How many such hellholes and dungeons are there in the country where Ah Longs illegally imprison their hostages in their own underground system of “prisons”, making an utter mockery of the police and justice systems?

Who would have thought that 52 years after Merdeka, Malaysia’s law and order system have degenerated to such a level where Ah Longs dare to institute their own system of illegal prisons and dungeons?

Instead of declaring a war against endemic crime so that Malaysia become a low-crime and a safe ground for citizens, tourist and investors, the Inspector-General of Police, Tan Sri Musa Hassan has completely lost his proper sense of bearings, preferring to play political games together with his political games in a criminal misallocation of police personnel and resources from fighting crime and criminals.

Instead, police personnel and resources were channelled to harass and detain peaceful protestors who pose no threat to law and order, just because the powers-that-be have become increasingly afraid of dissent whether in the form of wearing black, candlelight vigils, balloons to highlight people’s support for dissolution of Perak State Assembly or even singing birthday song!

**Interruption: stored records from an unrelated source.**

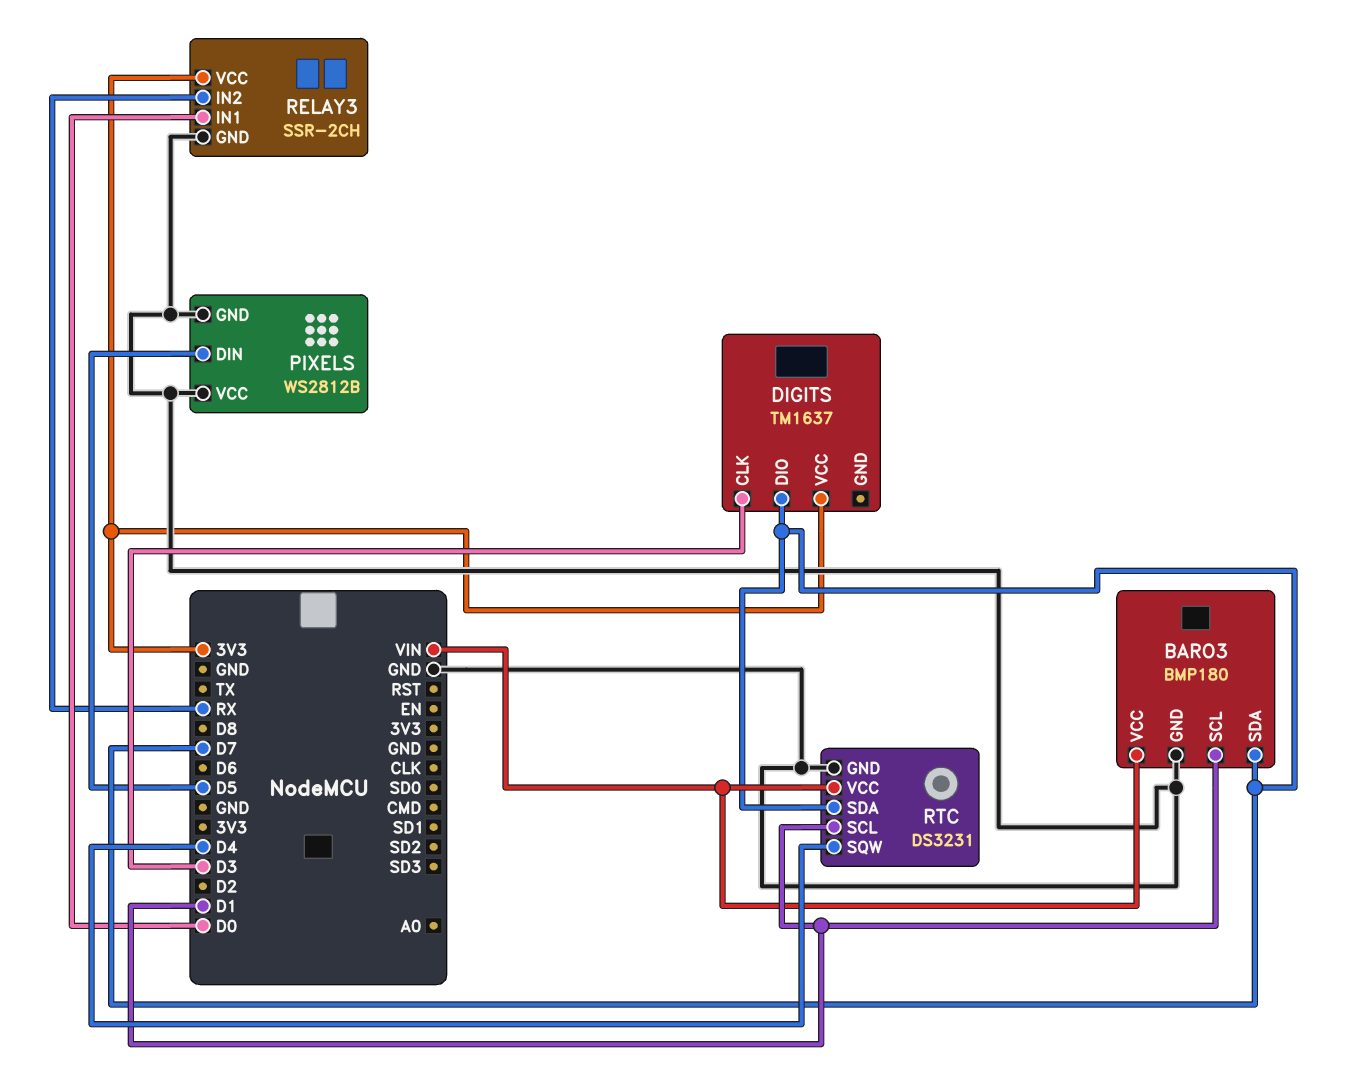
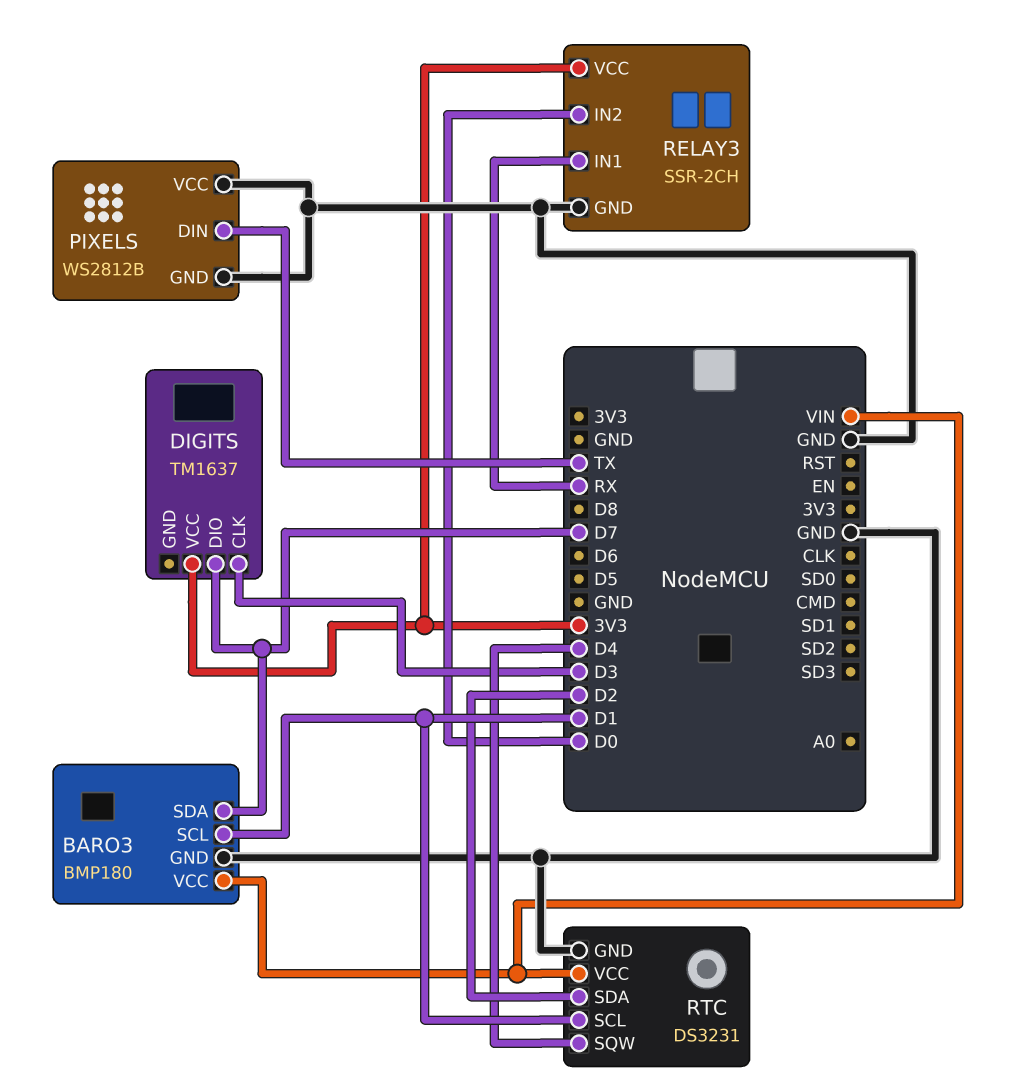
PIXELS pin DIN: D5 -> TX
RELAY3 pin IN1: D0 -> RX
RELAY3 pin IN2: RX -> D0
RTC pin SDA: D7 -> D2

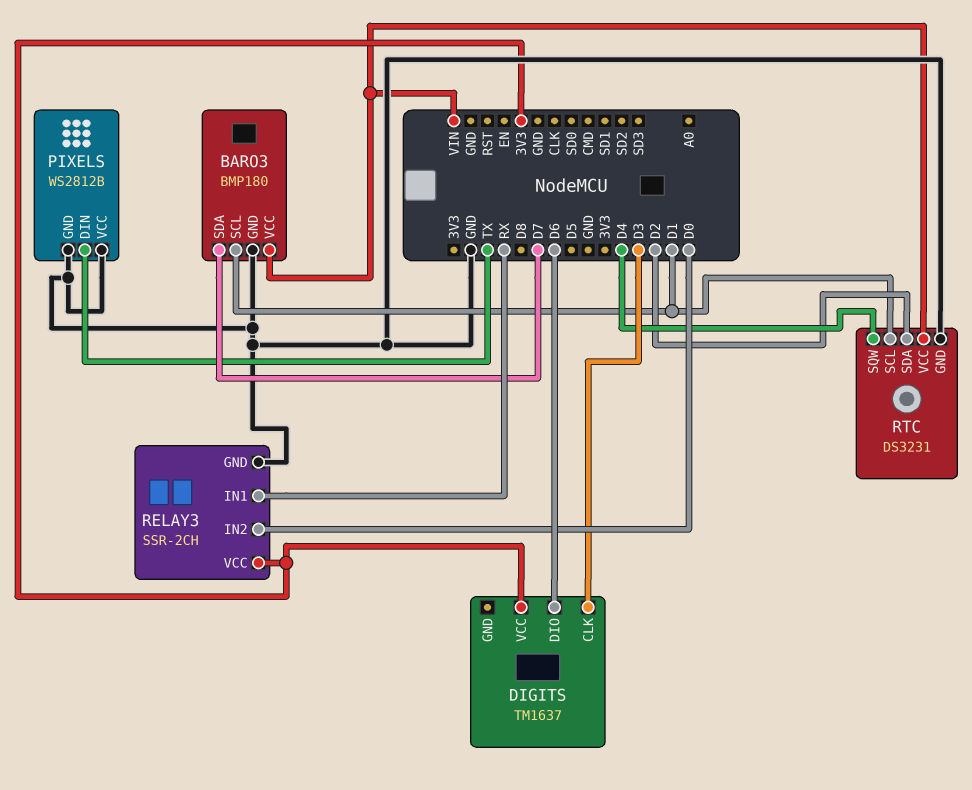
DIGITS pin DIO: D7 -> D6

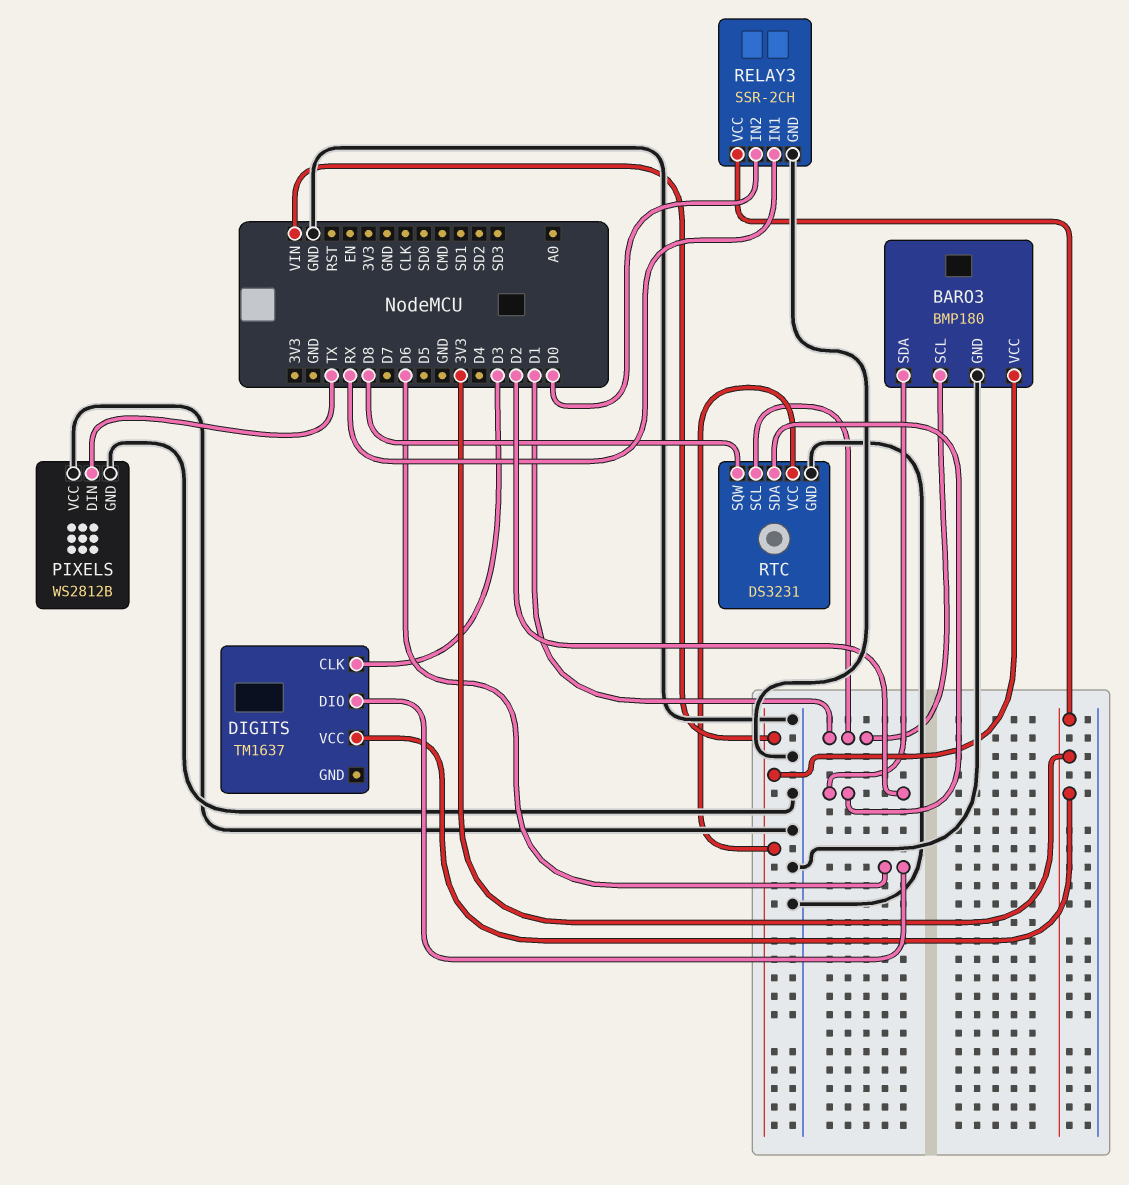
BARO3 pin SDA: D7 -> D2
RTC pin SQW: D4 -> D8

The Inspector-General should immediately recall all police personnel back to the barracks and to return them to their first duty to be on the streets to fight crime and criminals and not to appease the fears and anxieties of their political masters at dissent and protests by Malaysians committed to peaceful, democratic and non-violent means of expression.

I was in Bangkok two days ago for the Asean Inter-Parliamentary Myanmar Caucus (AIPMC) meeting over Aung San Suu Kyi’s continued incarceration in Myanmar, and when I asked Thais, I was told that they go about their lives in Bangkok without any fear of snatch thiefs or snatch-thief killers, and that they are blessedly spared the menace of Mat Rempits.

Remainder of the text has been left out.